In order to complete this review of ancient texts, I will mention further the passage of the Timæus in which Socrates speaks of the community of wives:—"On the subject of the procreation of children we established a community of wives and children; and we devised means that no one should ever know his own child. They were to imagine that they were of one family, and to regard those who were within a certain limit of age as brothers and sisters; and again, those who were of an elder generation as parents and grandparents, and those who were of a younger generation as children and grandchildren."

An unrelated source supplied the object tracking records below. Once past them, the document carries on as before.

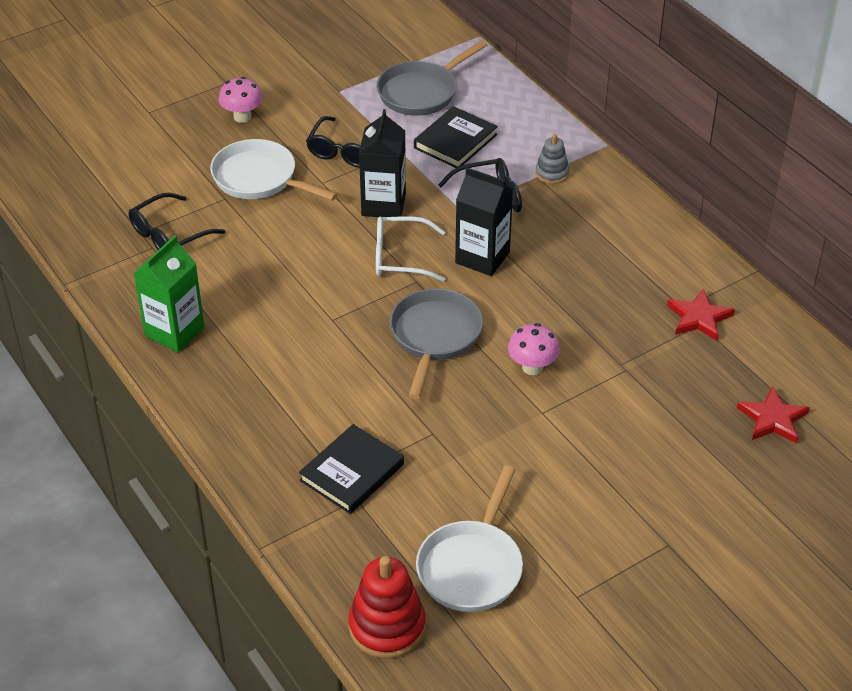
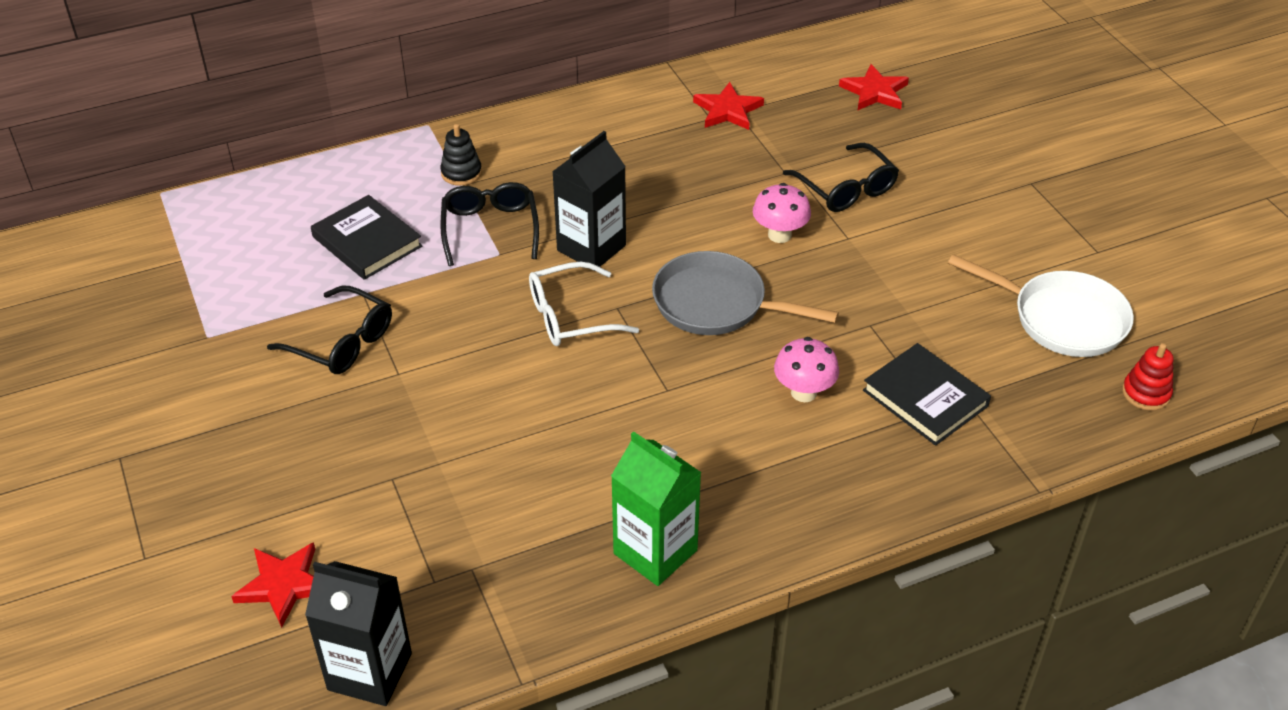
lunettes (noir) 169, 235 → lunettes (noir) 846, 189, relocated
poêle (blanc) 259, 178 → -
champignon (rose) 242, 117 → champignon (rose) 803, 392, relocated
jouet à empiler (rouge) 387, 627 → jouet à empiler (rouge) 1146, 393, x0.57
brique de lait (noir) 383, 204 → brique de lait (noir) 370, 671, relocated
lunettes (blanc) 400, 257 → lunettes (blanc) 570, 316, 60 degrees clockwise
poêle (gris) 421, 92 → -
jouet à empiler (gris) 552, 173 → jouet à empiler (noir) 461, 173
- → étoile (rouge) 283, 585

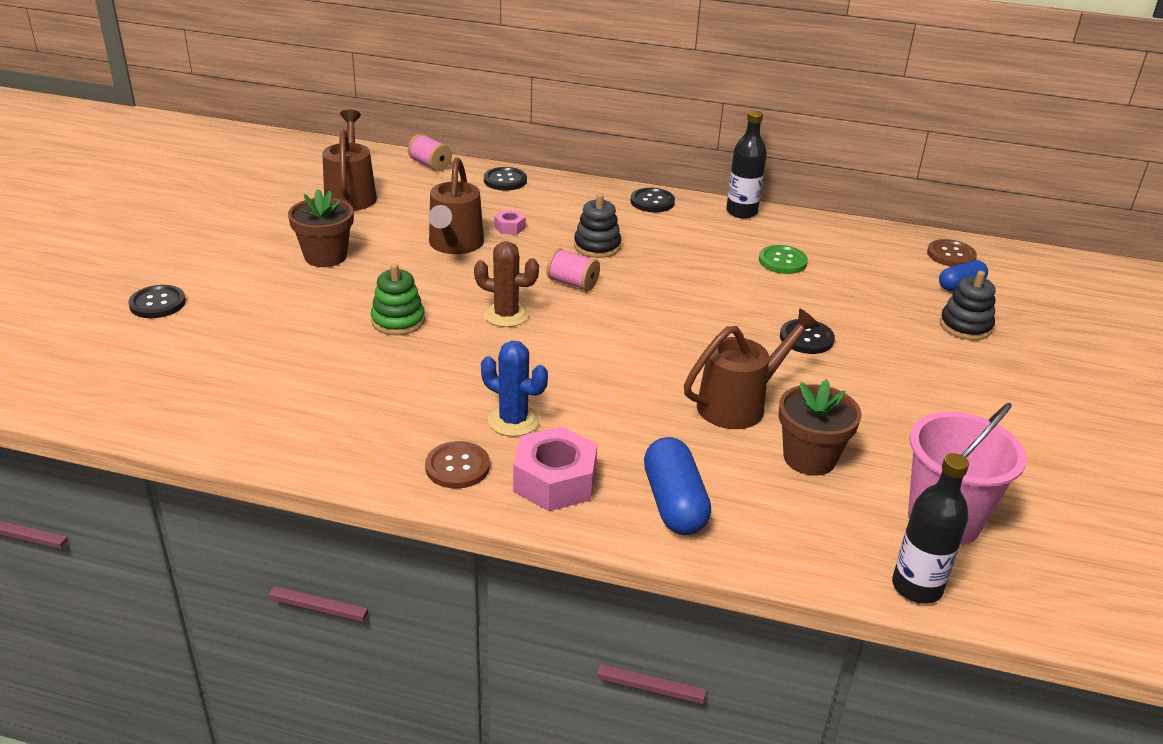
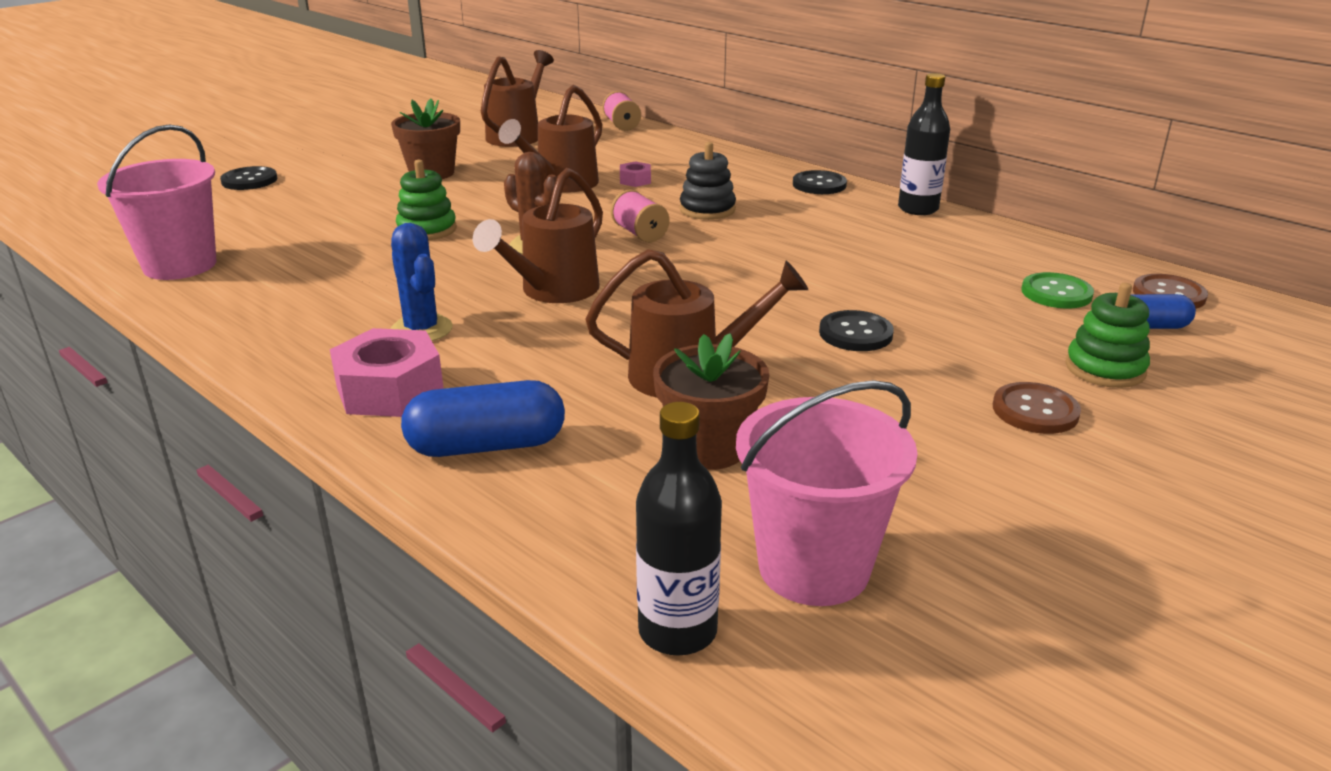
bouton (marron) 457, 467 → bouton (marron) 1035, 411, relocated
bouton (noir) 505, 180 → -
gélule (bleu) 674, 503 → gélule (bleu) 486, 445, 60 degrees clockwise
bouton (vert) 782, 261 → bouton (vert) 1056, 293, relocated
jouet à empiler (noir) 965, 326 → jouet à empiler (vert) 1105, 369
- → seau (rose) 180, 265
- → arrosoir (marron) 552, 291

But Plato had a lively imagination. He was a "great dreamer," as Voltaire said of him, and this passage evidently describes a purely utopian society.

Traditions relative to a very ancient epoch of promiscuity are found here and there outside the Greco-Roman world. In China, for example, the women are said to have been common until the reign of Fouhi.[1] A tradition of the same kind, but more explicitly stated, is mentioned in the Mahabharata (i. 503): "Formerly it was not a crime to be faithless to a husband; it was even a duty. . . . This custom is observed in our own days among the Kourous of the north. . . . The females of all classes are common on the earth; as are the cows, so are the women; each one has her caste. . . . It is Civéta-Ketou who has established a limit for the men and women on the earth."[2] This

  1. Goguet, Orig. des lois, t. iii. p. 388.
  2. Quoted by Giraud Teulon, Orig. de la Famille, p. 66.